Adoptée en janvier 2016, la loi de modernisation de notre système de santé n’a toujours pas fait l’objet de décret d’application en ce qui concerne ses dispositions sur la réduction des risques en prison.
Réduction des risques en prison : la loi de modernisation de notre système de santé sortie en 2016 n’a toujours pas fait l’objet de décret d’application en ce qui concerne ses dispositions sur la réduction des risques en prison.https://t.co/dSHxEmhw67
— framafad paca corse (@WaechterJp) January 30, 2024
Les prisonniers ont eux aussi droit à la santé : c’est, en somme, le message que veulent faire passer dix-sept associations dans un communiqué publié hier, dont Act-Up, Aides, la Fédération Addiction, le Syndicat de la magistrature, l’Observatoire international des prisons, la Ligue des droits de l’homme ou encore Médecins du monde.
Ils reprochent à l’État de ne toujours pas avoir adopté de décrets d'application concernant la réduction des risques et le principe d’équivalence des soins entre le milieu ouvert et le milieu fermé, en application de la loi de modernisation de notre système de santé qui date de 2016.
Une prévalence du VIH et des hépatites 6 à 10 fois plus élevées en milieu carcéral
« En France, la prévalence des addictions parmi les personnes incarcérées est bien plus importante qu’en milieu ouvert », rappellent les associations. « On estime qu’un tiers des personnes qui entrent en prison présentent une problématique addictive hors tabac et que la quasi-totalité continue à consommer en établissement pénitentiaire dans des conditions qui présentent des risques importants pour leur santé ».
Ainsi, environ 40 % des personnes en milieu pénitentiaire ont déclaré avoir déjà partagé du matériel de consommation, ce qui explique entre autres les chiffres très élevés du VIH et des hépatites virales en milieu fermé : on estime que leur prévalence est 6 à 10 fois plus importante en prison qu’à l’extérieur.
Une situation qui aurait dû être, si ce n’est résolue, tout au moins atténuée, par la loi de modernisation de notre système de santé.
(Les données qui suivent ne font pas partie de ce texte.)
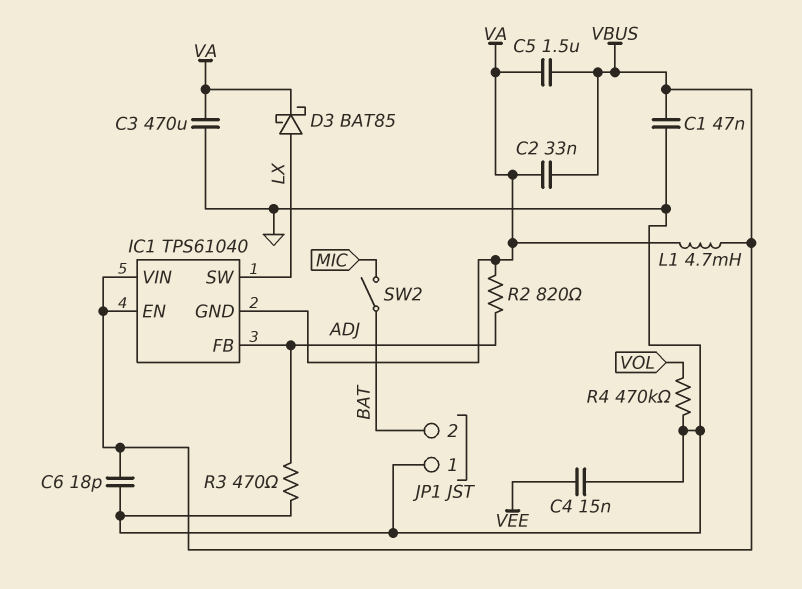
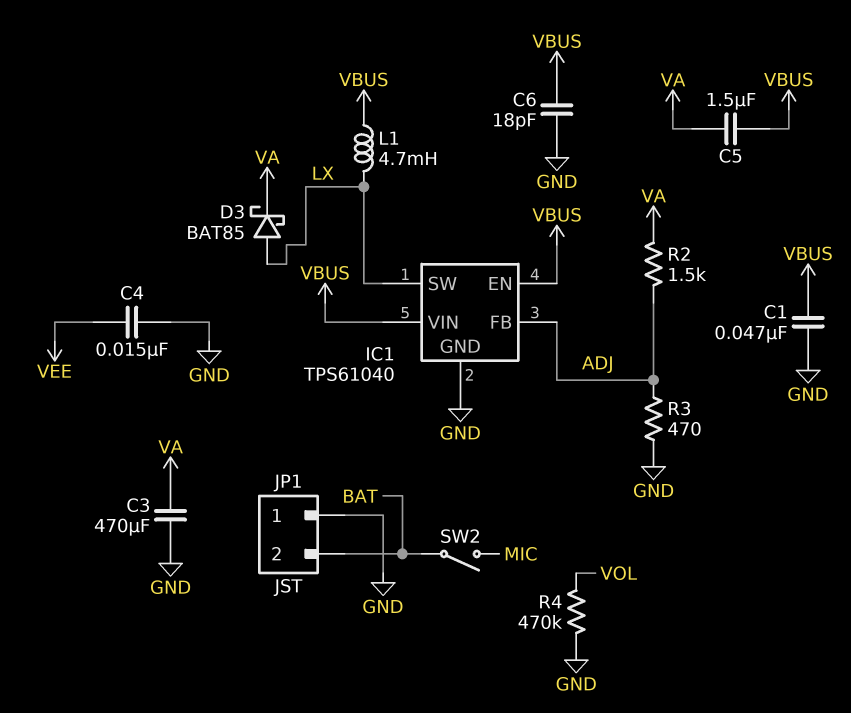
C2: 33nF (VA, VBUS) -> none
IC1 pin GND: VA -> GND
L1: 4.7mH (VA, VBUS) -> 4.7mH (LX, VBUS)
R2: 820 (ADJ, VA) -> 1.5k (ADJ, VA)

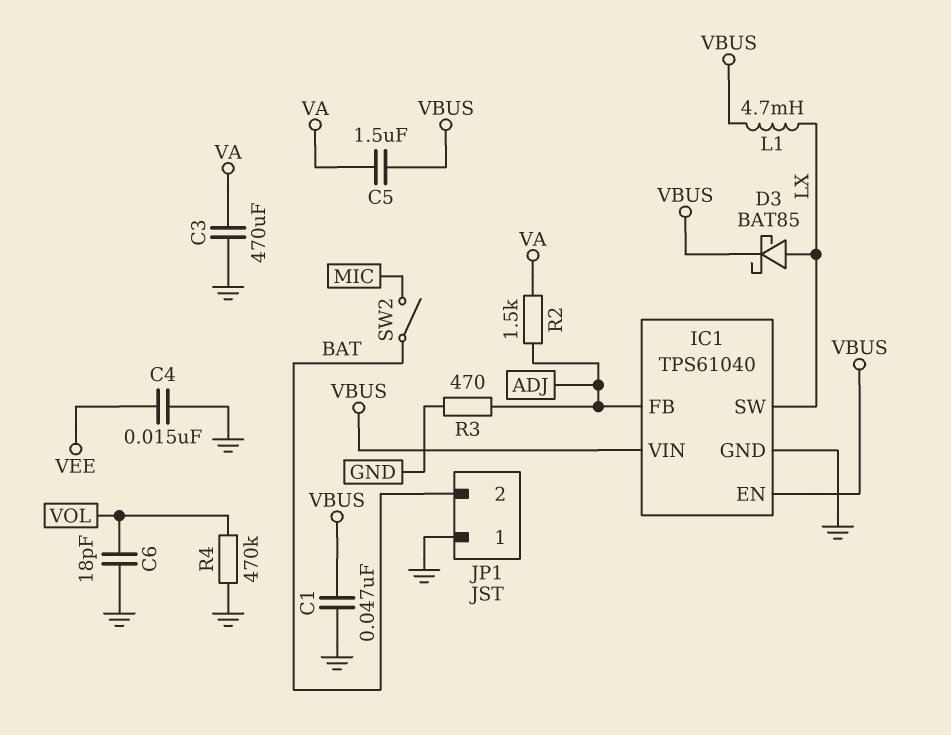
C6: 18pF (GND, VBUS) -> 18pF (GND, VOL)
D3: schottky BAT85 (A LX, K VA) -> schottky BAT85 (A LX, K VBUS)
Celle-ci prévoyait en effet la distribution gratuite de matériel, notamment des seringues stériles et antidotes en cause d’overdose. Or, huit longues années après, la loi n’est toujours pas appliquée.
Les droits fondamentaux des personnes incarcérées sont « bafoués »
« La réduction des risques en prison est encore extrêmement limitée. La distribution de matériel pour les usagers et usagères de drogue varie très fortement d’un établissement pénitentiaire à l’autre », précisent les auteurs du communiqué. Une situation qui « bafoue le respect des droits fondamentaux des personnes incarcérées, met en danger leur santé déjà particulièrement fragile et contribue à la propagation des épidémies de VIH et des hépatites » en milieu pénitentiaire, ajoutent-ils.
Dans ce contexte, les 17 associations ont décidé d’attaquer l’État devant la justice et d’interpeller les parlementaires. Elles demandent surtout à ces derniers d’utiliser leur droit de visite dans les établissements pénitentiaires pour observer les conditions d’incarcération, d’interroger le gouvernement par des questions écrites ou orales sur le sujet et de saisir la contrôleuse générale des lieux de privation de liberté.
Les associations souhaiteraient, également, que les députés ajoutent la question de la réduction des risques au plan de travail du groupe d’études prison de l’Assemblée nationale.